IDEOLOGIA VERDE E POLITICA, di Vincenzo Cucinotta

Parto da lontano, ponendomi la domanda di quale sia la questione centrale della politica.

Non avrei dubbi, la questione al centro della politica è quella che riguarda il potere, chi ha il potere, in quali forme lo esercita, quali conseguenze pratiche ha sui modi di convivenza di quella società.

Affermando ciò, non intendo certo delimitare la politica a questo ristretto ambito, ma invece ricordare che ogni ipotesi strategica che non sia in grado di affrontare questa questione di fondo finisce per restare in un ambito che potremmo chiamare prepolitico.

Aggiungo che molte volte non c’è bisogno di entrare esplicitamente nel merito di questo fondamentale aspetto perchè esso appare scontato, ma credo sia buona norma ritornarci almeno di tanto in tanto per verificare se, magari seguendo un evento dell’attualità politica, non si finisca per trascurarlo finendo con l’uscire proprio dall’ambito politico.

Questa premessa risulta tanto più necessaria quando si parla di ambientalismo.

Il fatto è che l’ecologia risulta essere la scienza più difficile che ci sia, richiedendo così una pluralità di competenze, assieme alla necessità di raccogliere una gran mole di dati. Ciò porta automaticamente a una centralizzazione degli studi e di conseguenza della sede delle decisioni.

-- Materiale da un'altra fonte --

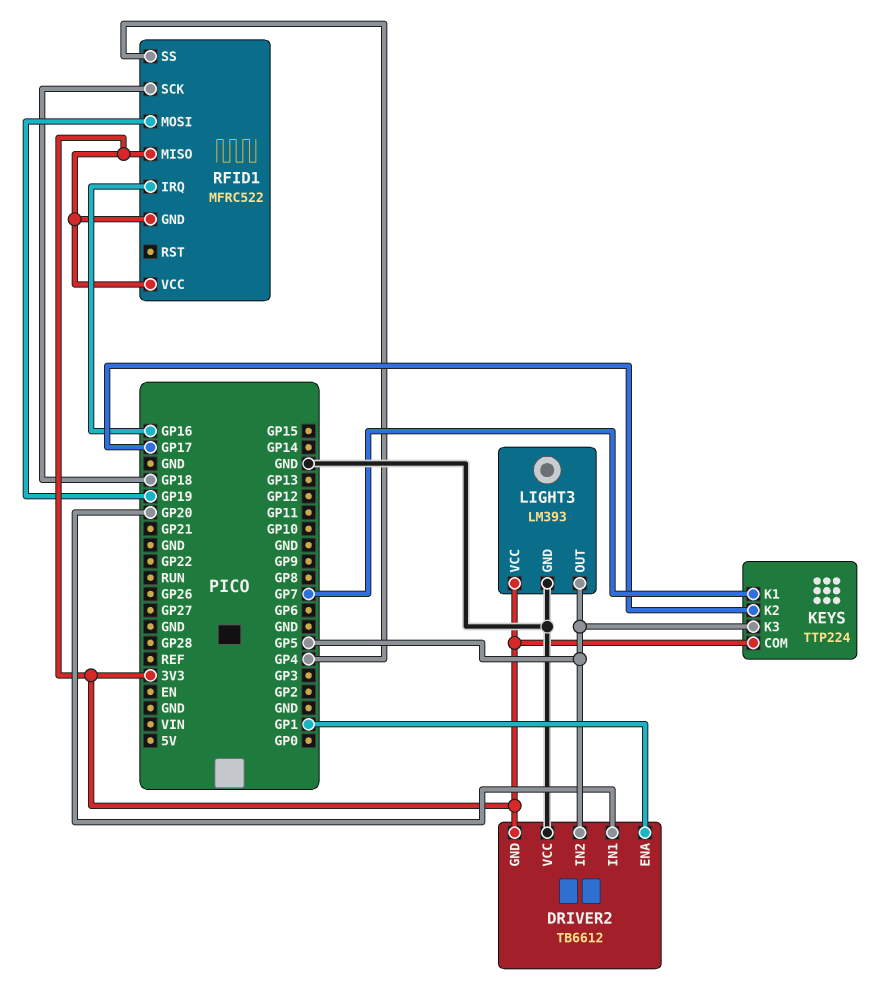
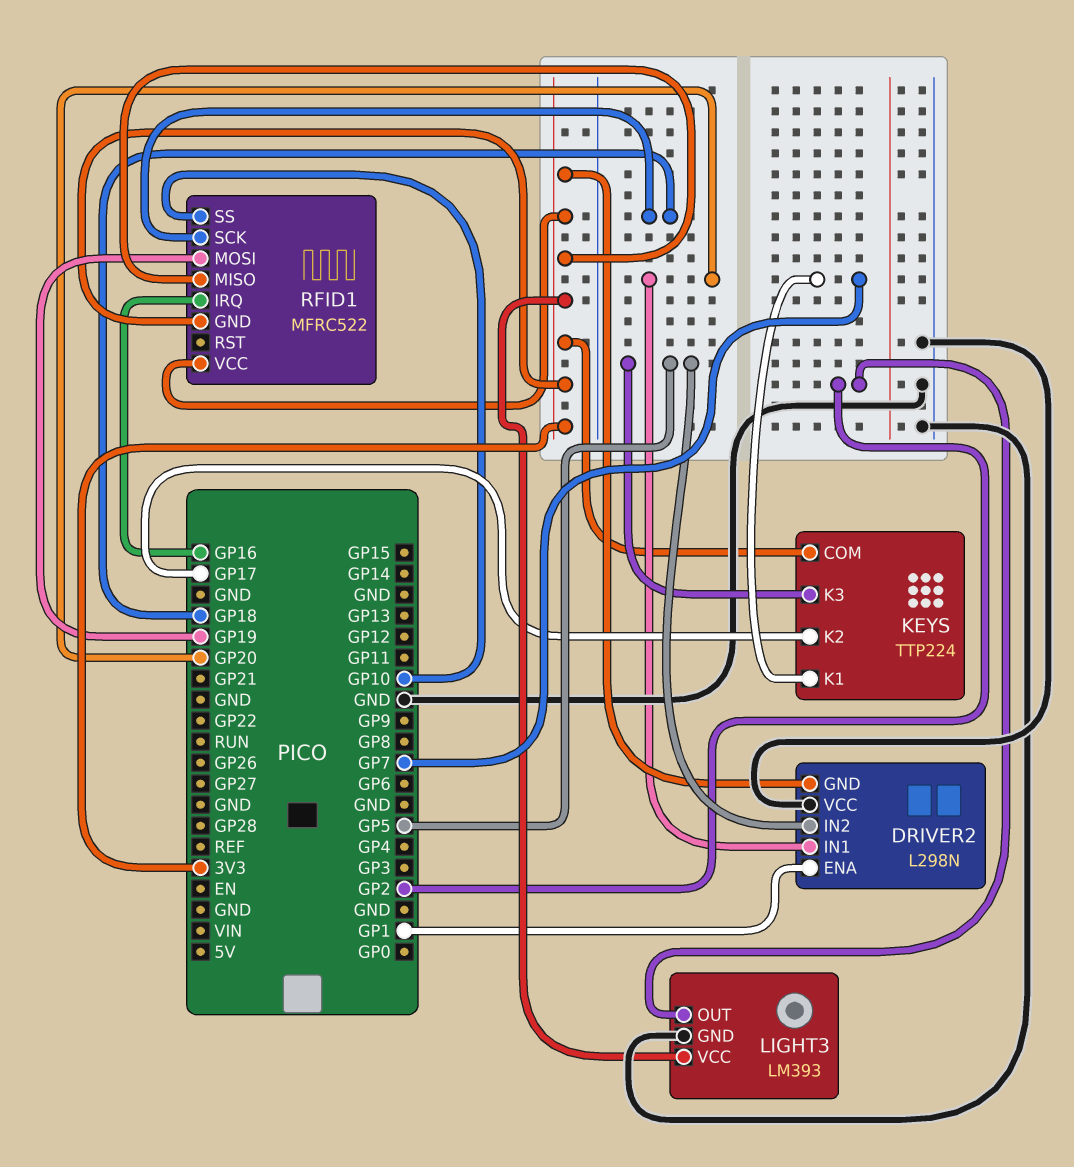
DRIVER2: TB6612 -> L298N
LIGHT3 pin OUT: GP5 -> GP2
RFID1 pin SS: GP4 -> GP10

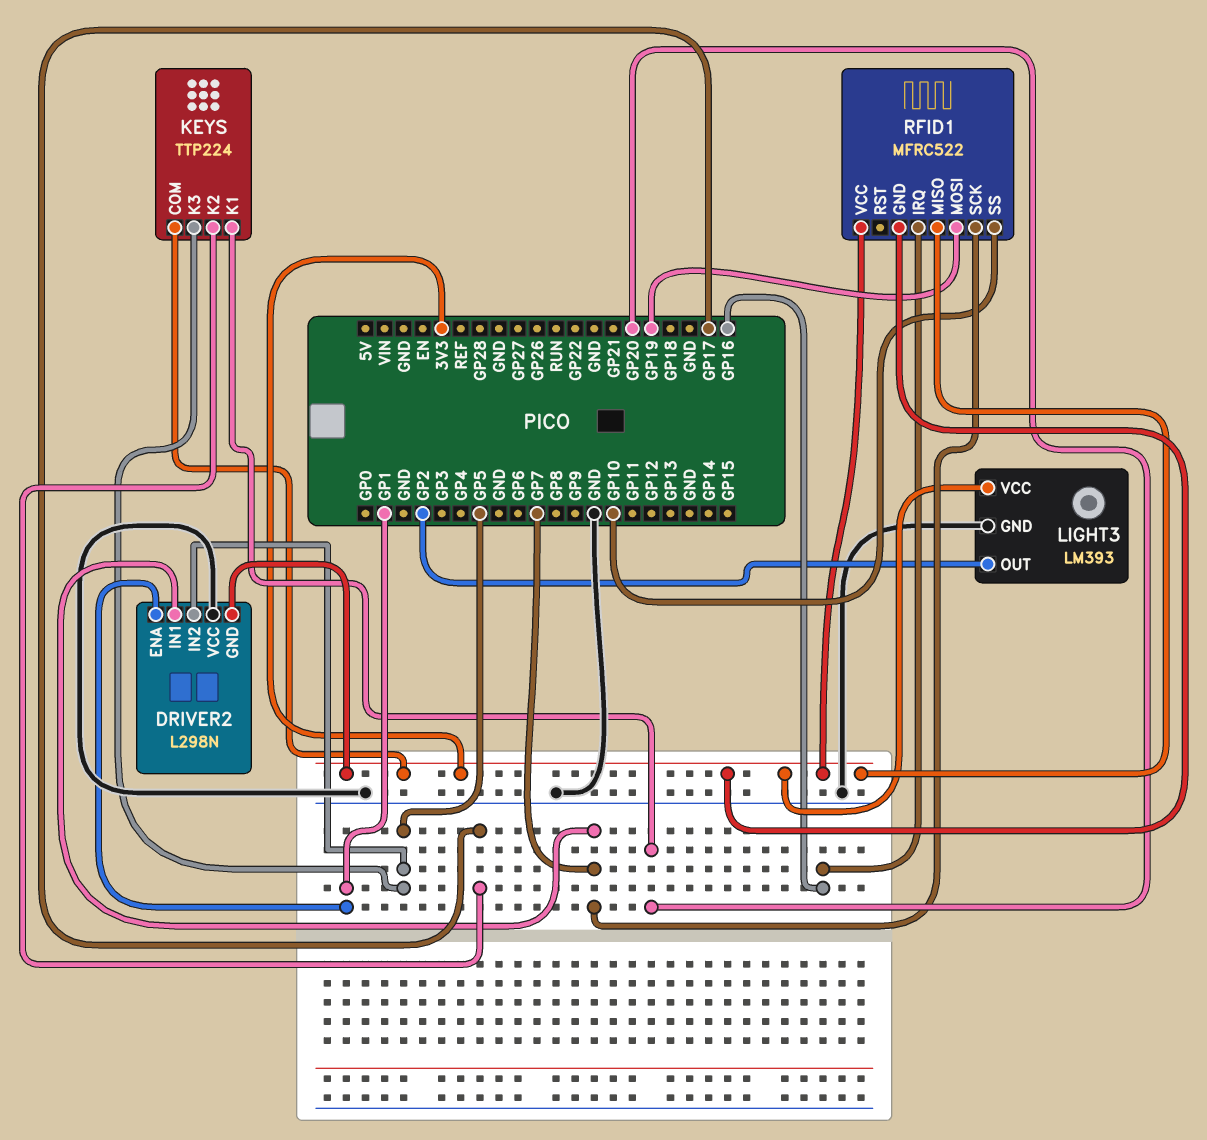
DRIVER2 pin IN1: GP20 -> GP7
KEYS pin K1: GP7 -> GP20
RFID1 pin SCK: GP18 -> GP7

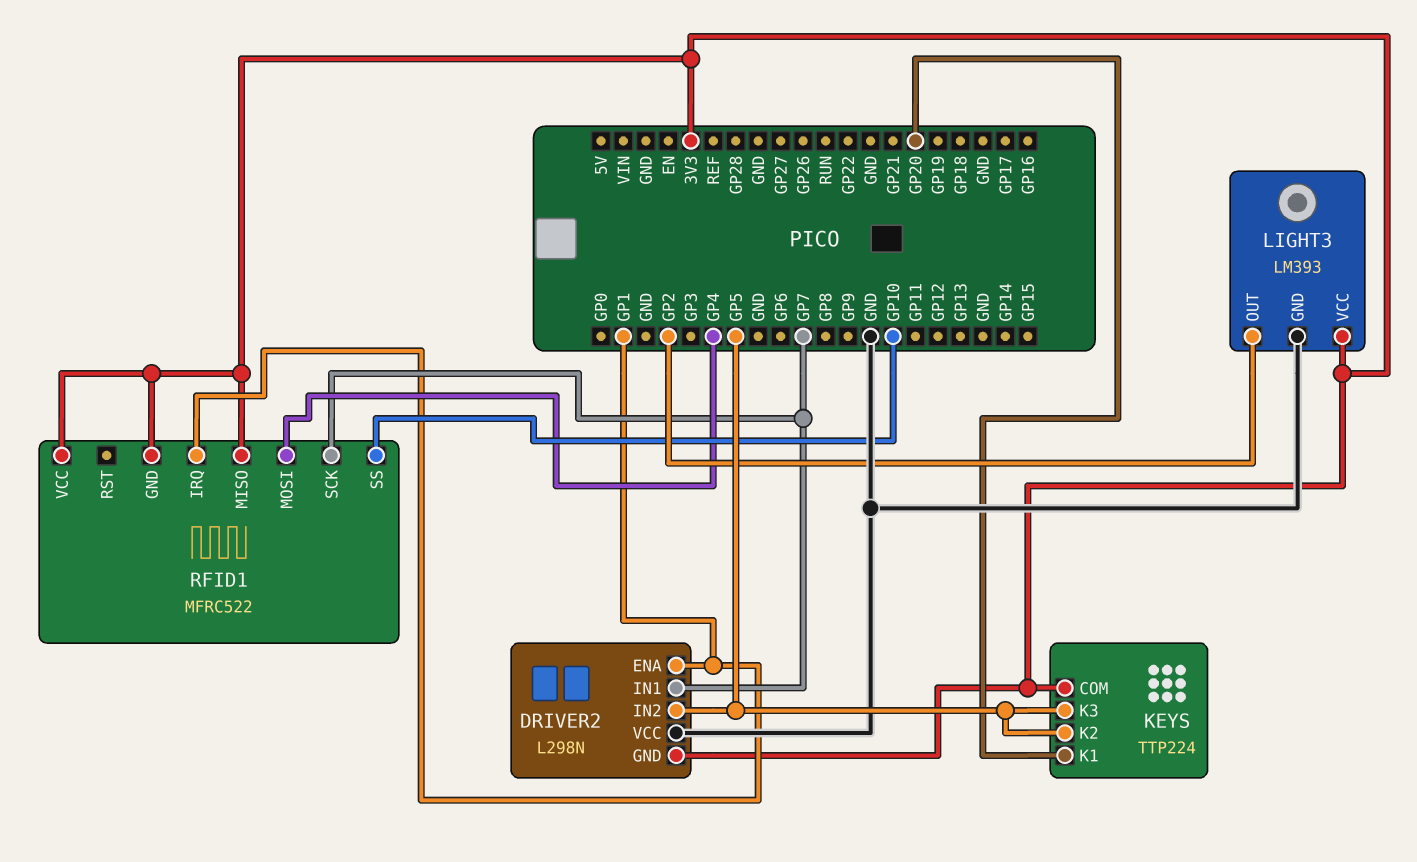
KEYS pin K2: GP17 -> GP5
RFID1 pin IRQ: GP16 -> GP1
RFID1 pin MOSI: GP19 -> GP4

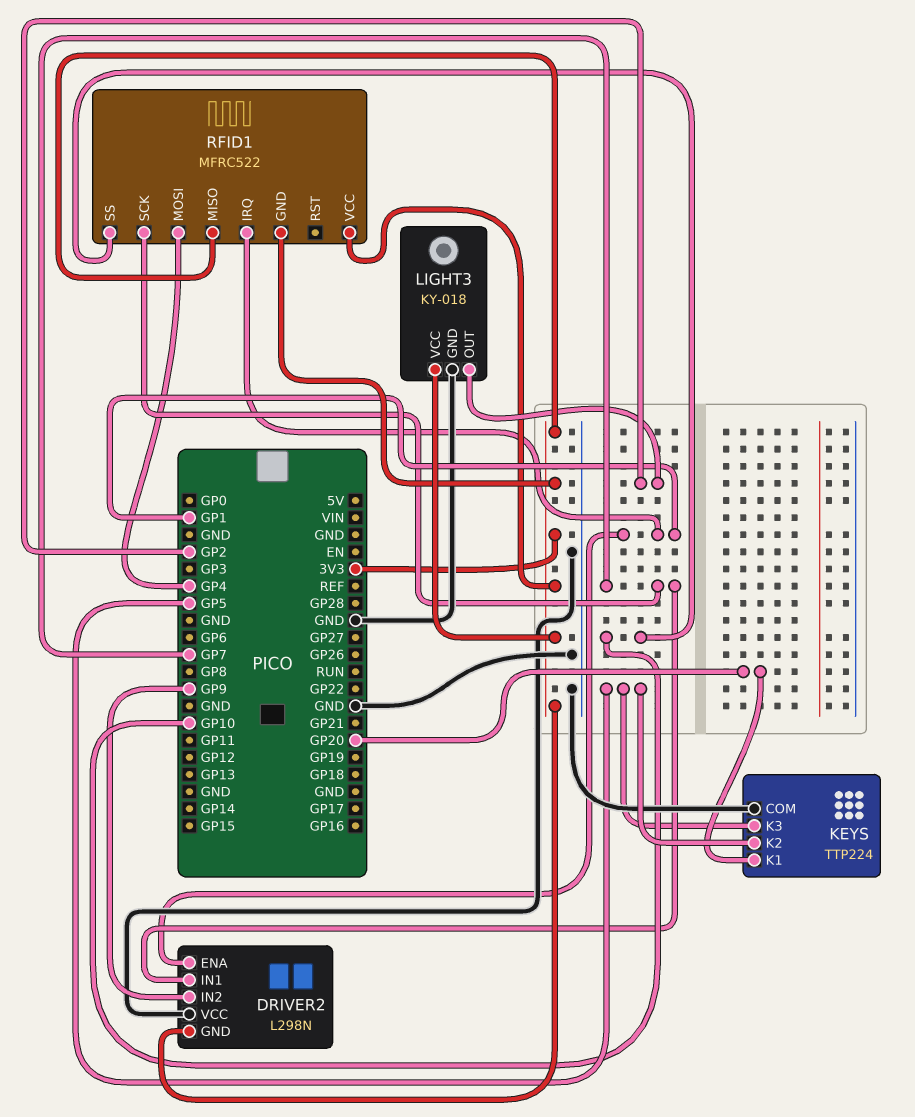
DRIVER2 pin IN2: GP5 -> GP9
KEYS pin COM: 3V3 -> GND
LIGHT3: LM393 -> KY-018

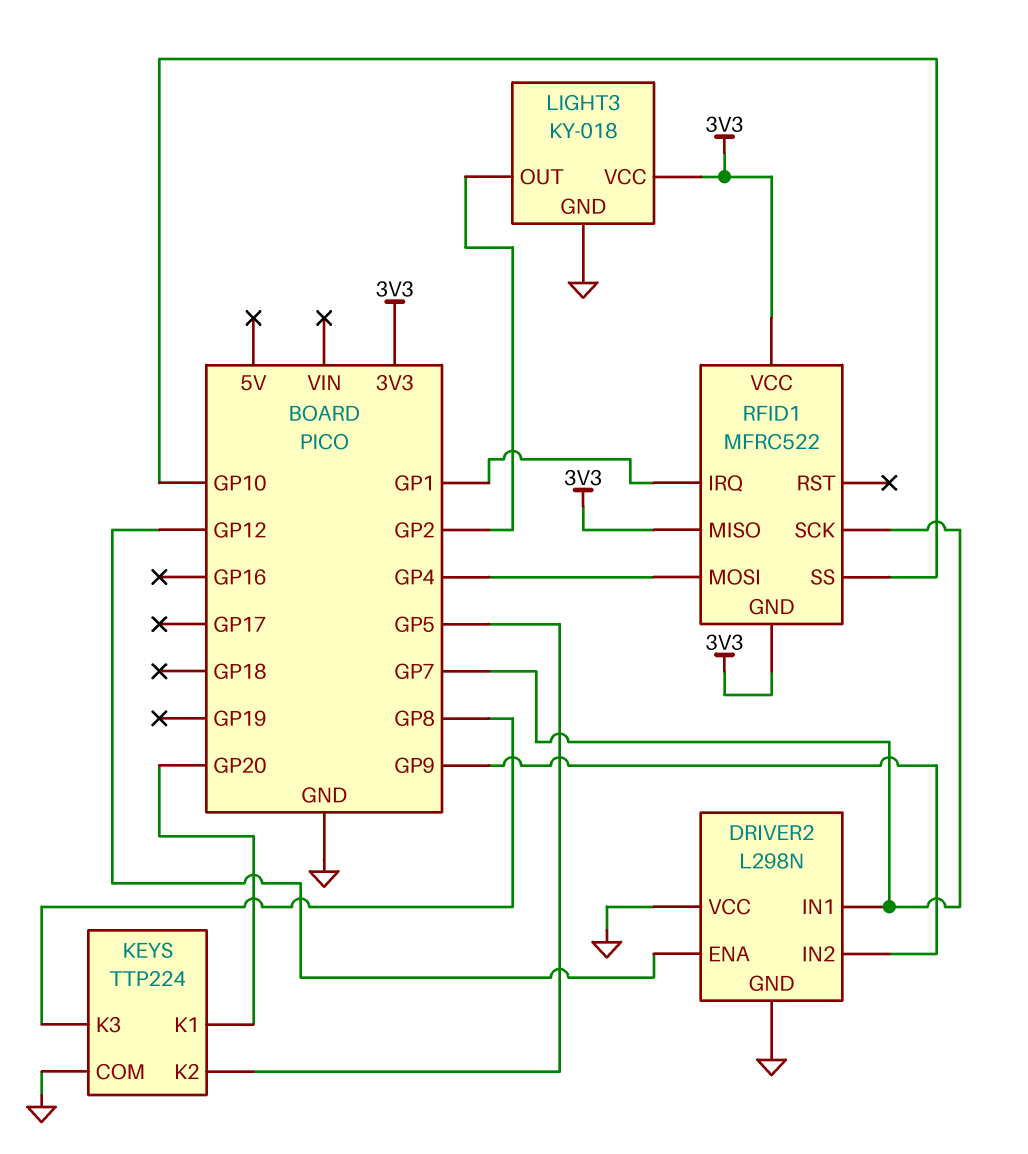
DRIVER2 pin ENA: GP1 -> GP12
DRIVER2 pin GND: 3V3 -> GND
KEYS pin K3: GP5 -> GP8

Se aggiungiamo a questo fatto obiettivo e sostanzialmente inevitabile gli enormi interessi che gravitano sulle politiche ambientali, tali che un dato provvedimento legislativo può determinare arricchimenti o impoverimenti formidabili, si capisce come l’attenzione di chi detiene il potere economico verso queste tematiche sia asfissiante e determini strategie di controllo ben più sofisticate della narrazione comune che vorrebbe che i capitalisti vogliano semplicemente negare i problemi ecologici, cosa forse vera in un passato nel quale se ne sapeva molto di meno a livello scientifico e figuriamoci poi a livello di cosiddetta opinione pubblica. Adesso, tanto per fare un semplice esempio, i produttori automobilistici potrebbero ben essere interessati a una conversione verso le auto elettriche, perchè porterebbe certamente a una maggiore obsolescenza delle attuali automobili a combustibile fossile e quindi aprire a un possibile aumento del ritmo di produzione di nuove autovetture.

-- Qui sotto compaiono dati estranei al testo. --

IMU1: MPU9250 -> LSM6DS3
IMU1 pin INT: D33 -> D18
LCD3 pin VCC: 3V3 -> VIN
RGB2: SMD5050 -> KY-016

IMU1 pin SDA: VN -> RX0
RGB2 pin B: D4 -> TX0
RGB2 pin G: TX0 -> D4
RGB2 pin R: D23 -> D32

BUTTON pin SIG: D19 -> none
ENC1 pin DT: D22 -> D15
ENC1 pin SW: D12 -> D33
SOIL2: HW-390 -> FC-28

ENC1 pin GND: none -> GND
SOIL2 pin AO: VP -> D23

Con tali premesse, ditemi chi potrebbe fidarsi di questi centri mondiali di studi scientifici. E’ evidente che uno scienziato non è un santo, e i rischi di corruzione sono oggettivamente enormi. Inoltre, data la complessità di questi studi come dicevo all’inizio, utilizzare l’enorme mole di dati accumulati in un modo piuttosto che in un altro, utilizzare un modello piuttosto di un altro, consente di confondere un caso esplicito di corruzione con una valutazione errata dei dati. Nè d’altra parte è possibile escludere clamorosi errori, anche dovuti ad esempio alla presenza di un fattore ignoto che viene tralasciato.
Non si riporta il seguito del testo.